For years, a number of legislators in Virginia have been trying to create more protections and legal rights for gay, lesbian and transgender people in the state, with little legislative success.
Virginia’s constitution and state code still technically bans same-sex marriages and civil unions, although enforcement of those laws was halted last year when the U.S. Supreme Court declined to hear an appeal to a lower court ruling that overturned the state’s position.
Legislators also have been unable to pass legislation banning discrimination based on sexual orientation or gender identity. State employees do have those protections under an executive order from Gov. Terry McAuliffe (D).

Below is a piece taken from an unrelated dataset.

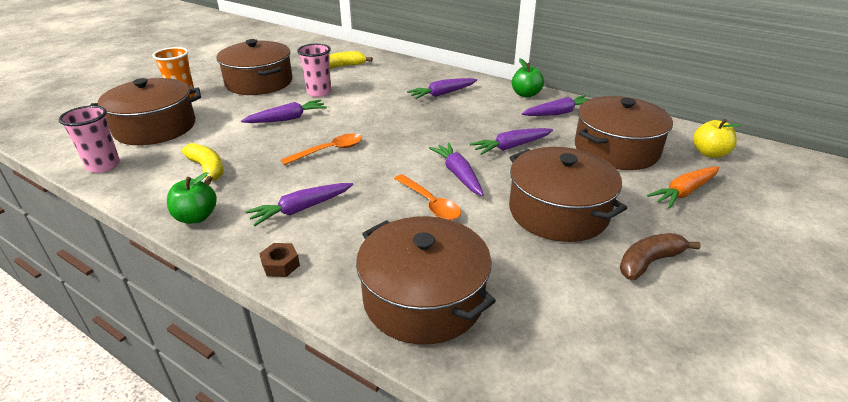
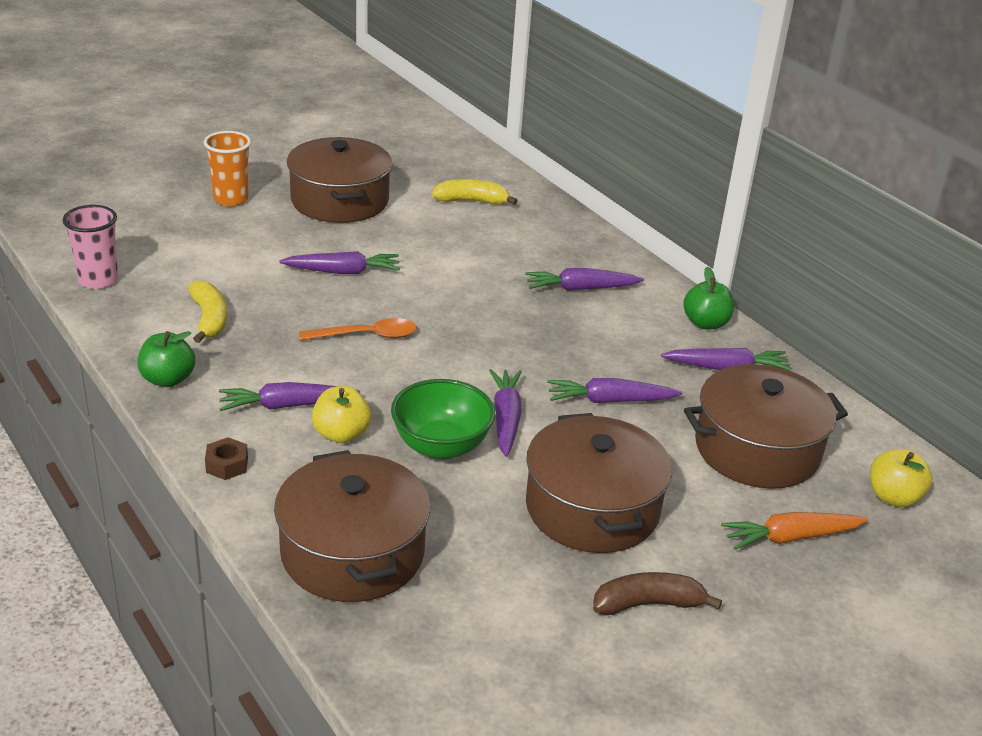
camera: 20 degrees right, 0 degrees up
(155, 127) = (177, 240): brown pot -> none
(319, 92) = (410, 239): pink cup -> none
(355, 216) = (341, 434): none -> yellow apple
(430, 203) = (441, 446): orange spoon -> green bowl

During the upcoming General Assembly session, which begins Jan. 14, some local lawmakers are hoping to correct those inconsistencies and create clarity for the state’s newly married same-sex couples.
“It’s a different world,” Sen. Adam Ebbin (D-Dist. 30), of Alexandria, said. “People are getting married. It’s no longer just a proposal, but a reality that we need to deal with.”
In a minor proposed change that reflects that new reality, Del. Dave Albo (R-Dist. 42) has introduced a bill that would require court clerks to list parties as “spouse,” “bride” or “groom” on marriage certificates, based on the couple’s request.
Ebbin has introduced a bill to repeal the prohibition in Virginia code on same-sex marriages and civil unions, as well as one that would start the multi-year process of amending the state constitution.
To amend the state constitution, the General Assembly must pass the change in two different sessions, with an intervening election, and then the measure would go to a public referendum.
In the House of Delegates, matching legislation has been introduced by Dels. Scott Surovell (D-Dist. 44) and Marcus Simon (D-Dist. 53) and cosponsored by a handful of other Northern Virginia and Richmond delegates.
Surovell has also introduced the constitutional amendment in the House.
Reston Del. Ken Plum (D-Dist. 36), who is one of the co-patrons of the bill removing the prohibition on same-sex marriages, has also introduced a bill that would ban discrimination based on sexual orientation or gender identity in state employment practices.
Simon has introduced a bill that would add protection from discrimination based on sexual orientation and gender identity to the state’s fair housing law. Licensed Realtors already agree to such a provision as part of their code of ethics, he said.
If that bill fails, he said, he has another proposal that would require a study of the issue. Many people believe that it is “a solution in search of a problem.”
“We have a history of discrimination in Virginia, historically,” Simon said. “I think it is important for Virginia to improve its branding as a place that is forward-thinking.”
Despite the different circumstances created by the court decision, Ebbin said he still believes these bills will have a tough road during this session.
“This is not an easy piece of legislation,” Ebbin said of the constitutional amendment. “There are still members who would oppose this. We’ll find out how many when we get votes.”